The point I’m trying to make here is that everyone had been trying to teach me exactly the right way to do things according to how they played. But when I implemented bits of muscle techniques that I was already familiar with, I learned and improved much faster. So that’s what I mean by teaching people according to things that they know, and not just the ways that work for you.

4. Be ready for anything.

Sometimes the ball gets to moving so fast, you can’t react quick enough, and you get hit in the face or the stomach or wherever else. Most of the time you get hit because you weren’t paying close enough attention, or you didn’t expect it. This is where you learn to always be ready. You may think you know where the ball is going to come from, but sometimes it can take an unexpected trajectory and you miss.

I’ve learned that you have to be ready for anything in life too. You never know when the economy will do something funky and you end up rich or bankrupt. You never know when the weather’s going to whip up a nasty storm that cuts your power or takes your roof off. (Less likely nowadays, I suppose.) You never know when you’re driving and a deer appears out of nowhere and you swerve and end up hitting a mailbox or a ditch. And maybe some other examples that are a bit less life-threatening. Just…be ready, okay? Be ready.

5. Have your teammates’ backs.

I mentioned this earlier a little bit in knowing your teammates’ skills. If you know who the weakest link on your team is (though most people would be nice enough not to call them the weakest link), you know to cover them. But the weakest link isn’t the only person on the team who makes mistakes. Like I also said before, sometimes the ball takes a crazy trajectory. You expected it to be going forward, so you went forward, but in fact it ends up flying back behind you and you have to pivot and run and pretty much always miss it. That’s where your team is supposed to cover your back, and you them.

In life, you’ve got to do the same for your friends and family. You’ve got to be there when they need you, and pick up the slack when they’re not able to do something they usually take care of. Because life is all about surviving until you die, right? And we’re all in it together.

6. The team is only as strong as the weakest link, so build each other up.

I know what you’re thinking. Again with the weakest link. Look, I’ve never been a nice person, okay? But there’s nice underneath the mean if you calm down enough to see it. So quit getting offended and pay attention.

It’s true that the chain is only as strong as the weakest link, and it’s also true that the team is only as good as the worst player. Everyone will make mistakes, but the worst player will make the most, and you know it. So if you want a strong team, help them get better. And if you want a strong posse or a strong family, build each other up.

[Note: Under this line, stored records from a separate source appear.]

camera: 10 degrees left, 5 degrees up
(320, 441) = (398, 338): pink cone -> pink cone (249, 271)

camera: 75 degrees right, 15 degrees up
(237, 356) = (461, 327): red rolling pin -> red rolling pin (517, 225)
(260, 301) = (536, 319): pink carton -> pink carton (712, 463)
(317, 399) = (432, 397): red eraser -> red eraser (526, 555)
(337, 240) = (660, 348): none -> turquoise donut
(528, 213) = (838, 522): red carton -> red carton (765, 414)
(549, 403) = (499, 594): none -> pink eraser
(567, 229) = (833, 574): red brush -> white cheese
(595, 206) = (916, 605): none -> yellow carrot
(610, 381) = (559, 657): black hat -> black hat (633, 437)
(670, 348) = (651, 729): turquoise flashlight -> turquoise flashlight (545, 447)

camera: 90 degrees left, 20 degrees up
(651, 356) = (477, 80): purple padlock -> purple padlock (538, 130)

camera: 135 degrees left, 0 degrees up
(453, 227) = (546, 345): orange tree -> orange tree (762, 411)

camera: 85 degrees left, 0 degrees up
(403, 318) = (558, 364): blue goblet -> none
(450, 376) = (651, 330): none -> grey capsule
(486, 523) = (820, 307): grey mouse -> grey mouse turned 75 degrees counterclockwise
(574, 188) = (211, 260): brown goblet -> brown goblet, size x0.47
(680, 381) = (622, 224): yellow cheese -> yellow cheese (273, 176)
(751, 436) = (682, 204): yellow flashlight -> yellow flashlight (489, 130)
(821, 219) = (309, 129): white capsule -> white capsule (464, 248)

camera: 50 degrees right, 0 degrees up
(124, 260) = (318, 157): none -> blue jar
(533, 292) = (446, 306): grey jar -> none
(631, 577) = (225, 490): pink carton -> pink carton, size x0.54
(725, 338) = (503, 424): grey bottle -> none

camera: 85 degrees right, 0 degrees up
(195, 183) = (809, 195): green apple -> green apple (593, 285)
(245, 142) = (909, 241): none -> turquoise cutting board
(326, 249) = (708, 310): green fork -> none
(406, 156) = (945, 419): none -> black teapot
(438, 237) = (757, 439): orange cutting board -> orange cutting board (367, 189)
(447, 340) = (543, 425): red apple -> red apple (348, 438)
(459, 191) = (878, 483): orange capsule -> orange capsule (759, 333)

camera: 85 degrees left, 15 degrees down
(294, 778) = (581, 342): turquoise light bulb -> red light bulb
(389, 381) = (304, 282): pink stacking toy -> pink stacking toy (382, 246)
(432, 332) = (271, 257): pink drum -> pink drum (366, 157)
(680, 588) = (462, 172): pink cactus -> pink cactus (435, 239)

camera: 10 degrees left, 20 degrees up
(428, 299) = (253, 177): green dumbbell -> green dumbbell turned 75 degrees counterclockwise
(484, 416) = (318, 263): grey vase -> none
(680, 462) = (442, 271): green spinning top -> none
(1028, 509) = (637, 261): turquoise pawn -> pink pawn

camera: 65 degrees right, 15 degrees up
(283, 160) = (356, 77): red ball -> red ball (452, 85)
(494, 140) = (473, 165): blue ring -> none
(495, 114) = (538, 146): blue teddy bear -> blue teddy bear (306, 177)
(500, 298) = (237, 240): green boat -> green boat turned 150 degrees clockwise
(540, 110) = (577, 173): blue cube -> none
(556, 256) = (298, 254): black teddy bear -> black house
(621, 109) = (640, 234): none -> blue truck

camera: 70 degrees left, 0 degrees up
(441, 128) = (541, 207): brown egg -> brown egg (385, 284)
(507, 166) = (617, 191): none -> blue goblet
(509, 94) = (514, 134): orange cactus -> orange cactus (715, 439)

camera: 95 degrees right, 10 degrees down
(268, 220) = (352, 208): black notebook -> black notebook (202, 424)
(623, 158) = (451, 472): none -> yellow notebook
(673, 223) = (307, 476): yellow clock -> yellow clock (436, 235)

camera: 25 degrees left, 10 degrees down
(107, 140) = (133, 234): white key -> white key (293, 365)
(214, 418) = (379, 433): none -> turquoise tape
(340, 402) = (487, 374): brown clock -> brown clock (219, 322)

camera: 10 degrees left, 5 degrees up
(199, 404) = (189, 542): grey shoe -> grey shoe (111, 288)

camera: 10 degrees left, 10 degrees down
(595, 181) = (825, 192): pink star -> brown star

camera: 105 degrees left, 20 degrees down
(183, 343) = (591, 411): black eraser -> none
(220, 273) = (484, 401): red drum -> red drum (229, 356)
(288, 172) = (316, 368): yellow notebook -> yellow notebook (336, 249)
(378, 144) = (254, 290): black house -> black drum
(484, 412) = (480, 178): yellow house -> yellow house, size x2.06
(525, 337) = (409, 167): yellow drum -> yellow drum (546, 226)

7. Practice doesn’t make perfect, but it helps.

You can’t be perfect. Nobody’s perfect. Hannah Montana taught us that in 2006. But the more you practice, the better you’ll be, and that will make you less likely to make mistakes and more likely to fix them if you do. The more experience you have, in volleyball and in life, the more able you will be to handle whatever comes your way.

8. Have fun–you’re not in it to win it.

This is probably the most important lesson I’ve learned from volleyball, which is why it’s last, because people are scientifically proven most likely to remember the last point that is mentioned. Depending on what kind of volleyball you’re playing, it might be important to win. But the most important thing is to have fun, make jokes, smile, and laugh – because the bond you’re creating with the people you’re playing with is more important than the game you’re playing. People are the only investment worth making in this world, so make the most of every moment you have with the ones you love. You can’t win at life, so just enjoy the ride.